(1 Kön 19, 3–8; 1 Kor, 11, 23–26; Mk 14, 12–26)
Liebe Schwestern und Brüder,
Liebende kommen manchmal auf merkwürdige Ideen. Da können ganz simple Dinge plötzlich zum Ausdruck ihrer Liebe werden. Das kann dann z.B. eine Muschel sein, ein Stein, eine vertrocknete Blume oder was auch immer. Vermutlich kennt jeder von uns eigene Beispiele. Alles könnte zu einem Sakrament der Liebe werden, wenn Liebende das so wollen. Sie kämen nie und nimmer auf die Idee, es aller Welt zeigen zu müssen, zumal es die meisten ohne Erklärung gar nicht verstehen und schlimmstenfalls sich darüber lächerlich machen würden.

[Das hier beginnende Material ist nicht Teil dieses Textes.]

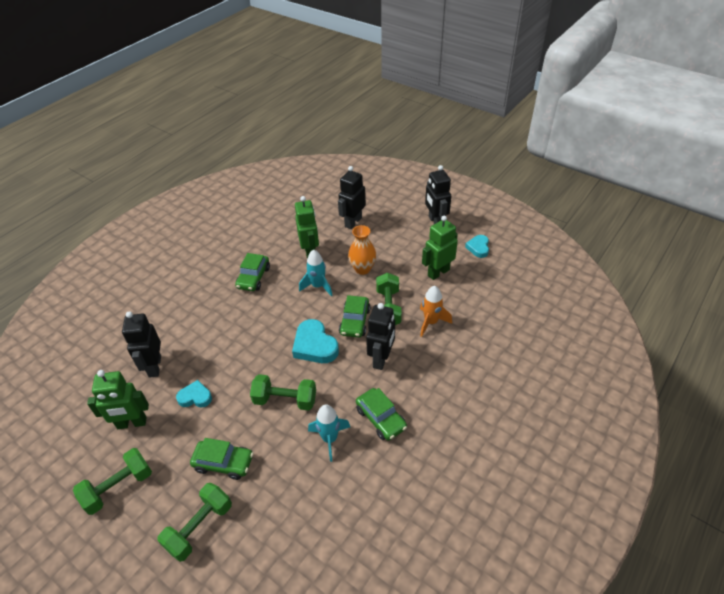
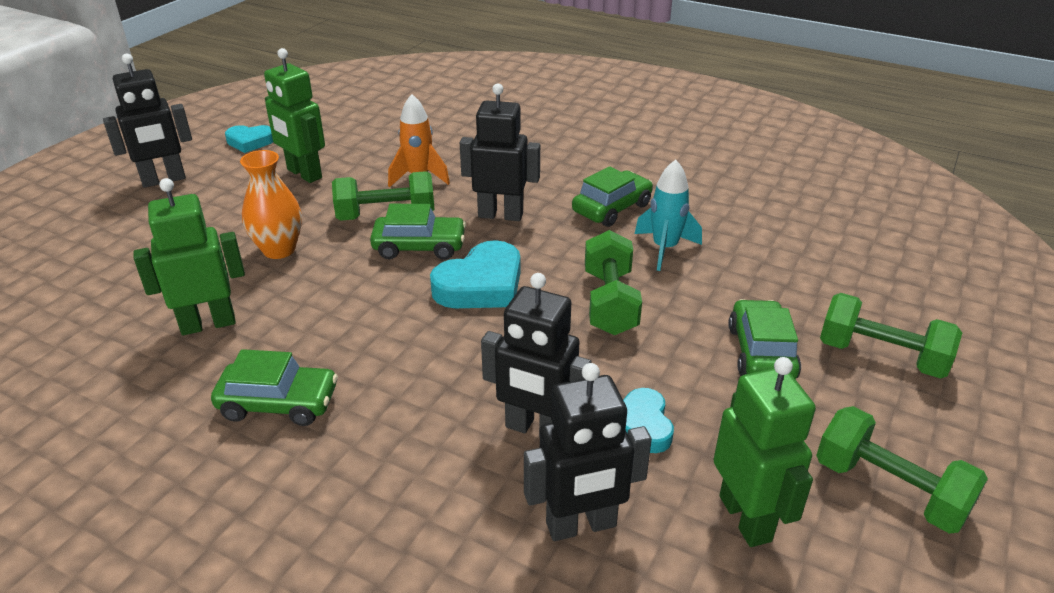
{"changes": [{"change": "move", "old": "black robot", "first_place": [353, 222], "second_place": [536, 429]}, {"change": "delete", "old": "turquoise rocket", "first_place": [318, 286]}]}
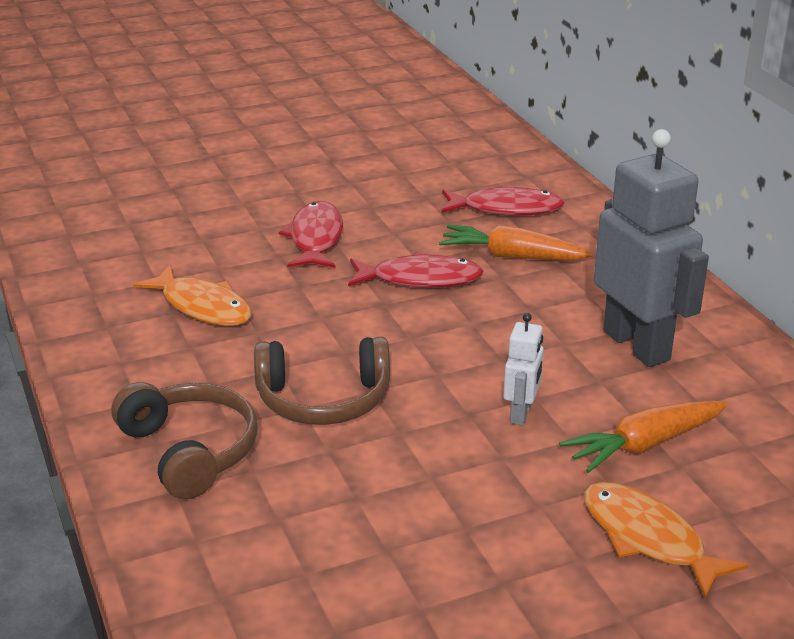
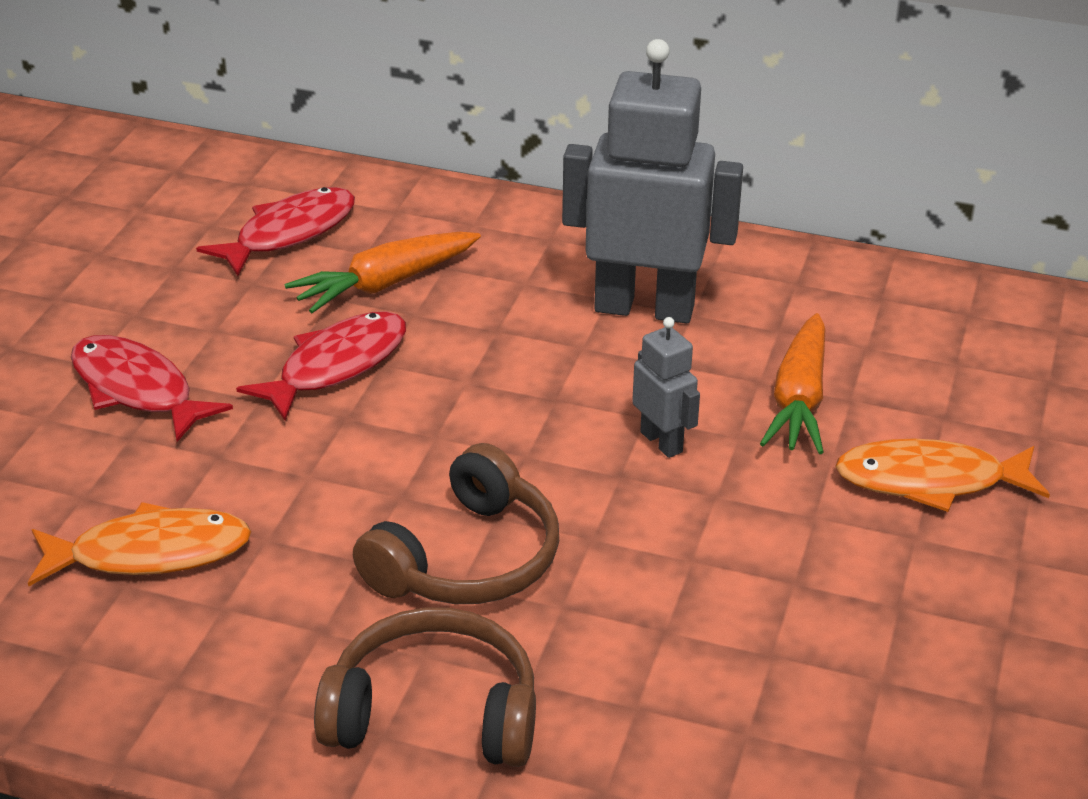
{"changes": [{"change": "recolor", "old": "white robot", "new": "grey robot", "first_place": [521, 413], "second_place": [662, 442]}]}
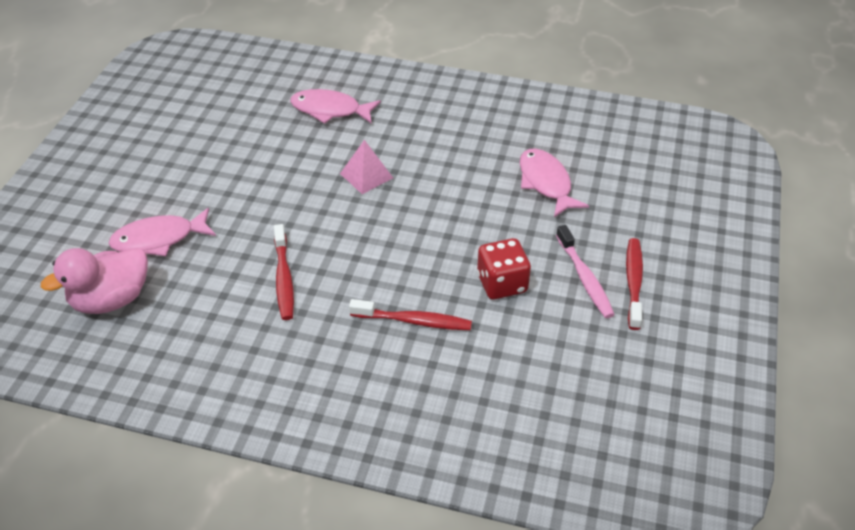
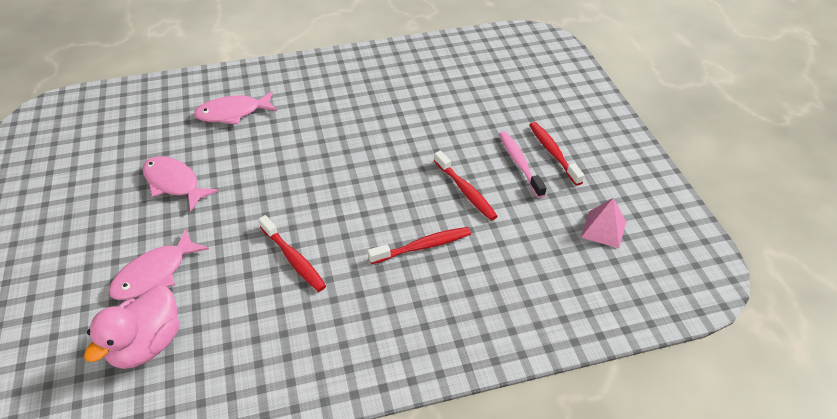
{"changes": [{"change": "move", "old": "pink fish", "first_place": [546, 183], "second_place": [174, 183]}, {"change": "replace", "old": "red dice", "new": "red toothbrush", "first_place": [502, 284], "second_place": [466, 191]}, {"change": "rotate", "old": "pink toothbrush", "first_place": [585, 278], "second_place": [519, 163], "degrees": -150}, {"change": "move", "old": "pink pyramid", "first_place": [366, 175], "second_place": [603, 229]}]}
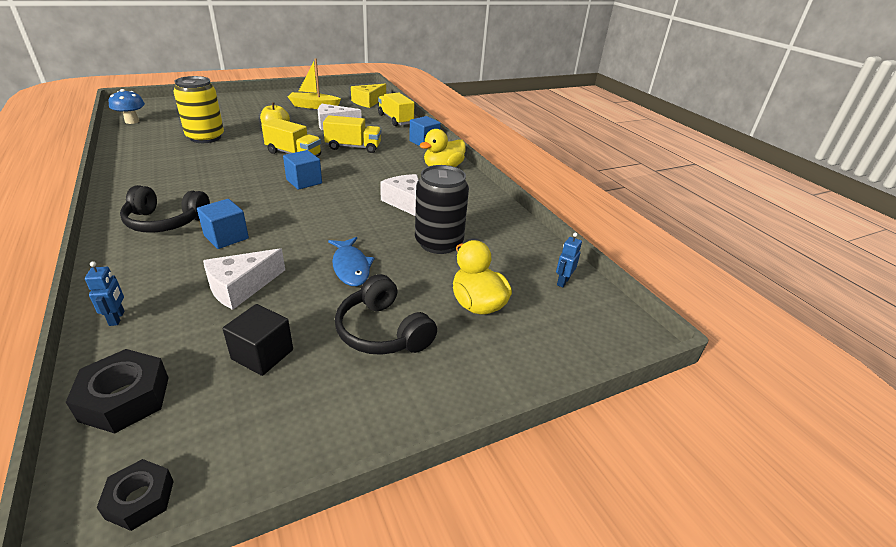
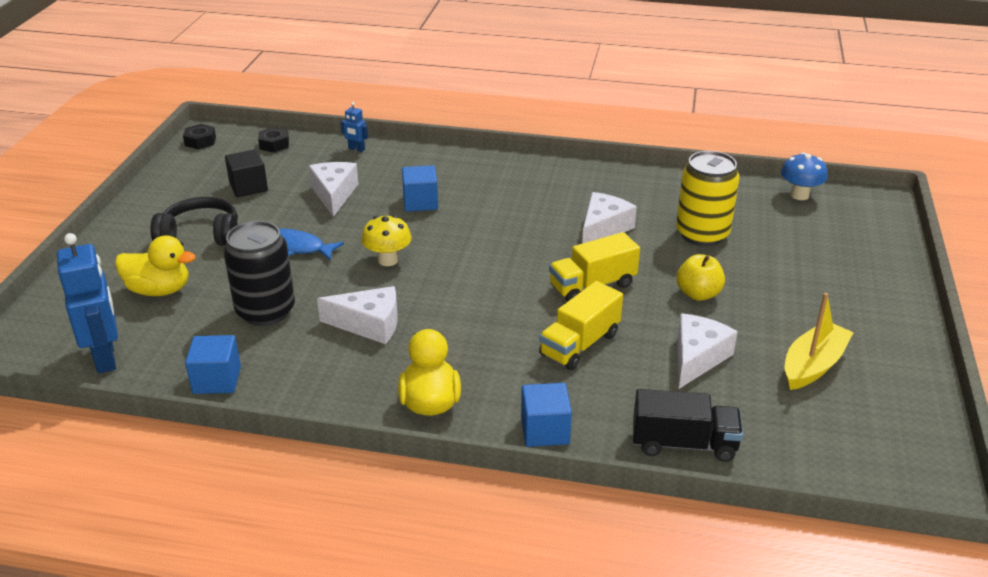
{"changes": [{"change": "resize", "old": "blue robot", "first_place": [562, 282], "second_place": [106, 357], "factor": 2.14}, {"change": "move", "old": "blue cube", "first_place": [304, 181], "second_place": [217, 380]}, {"change": "resize", "old": "black nut", "first_place": [125, 398], "second_place": [274, 144], "factor": 0.64}, {"change": "insert", "new": "yellow mushroom", "second_place": [388, 260]}, {"change": "insert", "new": "white cheese", "second_place": [603, 229]}, {"change": "recolor", "old": "yellow truck", "new": "black truck", "first_place": [395, 120], "second_place": [683, 444]}, {"change": "delete", "old": "black headphones", "first_place": [166, 222]}, {"change": "delete", "old": "yellow cheese", "first_place": [368, 102]}]}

Nun frage ich mich, warum es bei dem Heiligen Brot anders sein soll? Es ist doch auch ein Liebeszeichen eines Liebenden für die, die ihn kennen, lieben und ihm nachfolgen wollen. Aber dieses Jahr gibt es keine Prozessionen, und das ist gut so, weil wir mal darüber nachdenken können, was wirklich der Kern dieses Festes ist. Es geht zuerst um einen Liebenden, Jesus von Nazareth, der seine Liebeshaltung in den Zeichen von Brot und Wein und in der Fußwaschung zum verdichteten Ausdruck gebracht hat. Und keiner, der zu lieben versucht, wird leugnen können, dass Liebe wie Brot, also ein Nahrungsmittel für Seele und Leib, ist! Keiner, der zu lieben versucht, wird leugnen können, dass Liebe wahre Ströme von Lebensfreude freisetzt (Wein), die geradezu die Augen und den ganzen Menschen zum Leuchten bringen. Und keiner, der zu lieben versucht, wird leugnen können, dass Liebe ihn nicht zum Machtmissbrauch verführen kann, sondern dass sie ihn im Gegenteil zu Hingabe und zur Selbstrücknahme drängt, damit sich der Geliebte in dieser Liebe groß, einzigartig und wertvoll erkennen und erfahren kann. Freilich, das kann man durchaus allen Menschen und Geschöpfen zeigen, aber nicht mit einer Monstranz in der Hand, sondern indem man selbst zu einer Monstranz der Liebe wird. So war Jesus, so hat er geliebt und gelebt, so wollte er sich in Brot, Wein und Fußwaschung verstanden wissen.
Vor allem aber wollte er, dass sich die ihm Nachfolgenden in diese Haltung hineinverwandeln, hineinkonsekrieren, lassen. Es geht nicht um Anbetung, sondern um Begeisterung für diese wundervolle und heilsame Lebenseinstellung, wie sie uns Jesus in Gottes Namen vorgelebt hat. Das bewirkt mehr als alle Prozessionen der Welt und ist und bleibt das schönste Sakrament der Gegenwart Gottes, außerhalb und innerhalb der Kirchen. Amen.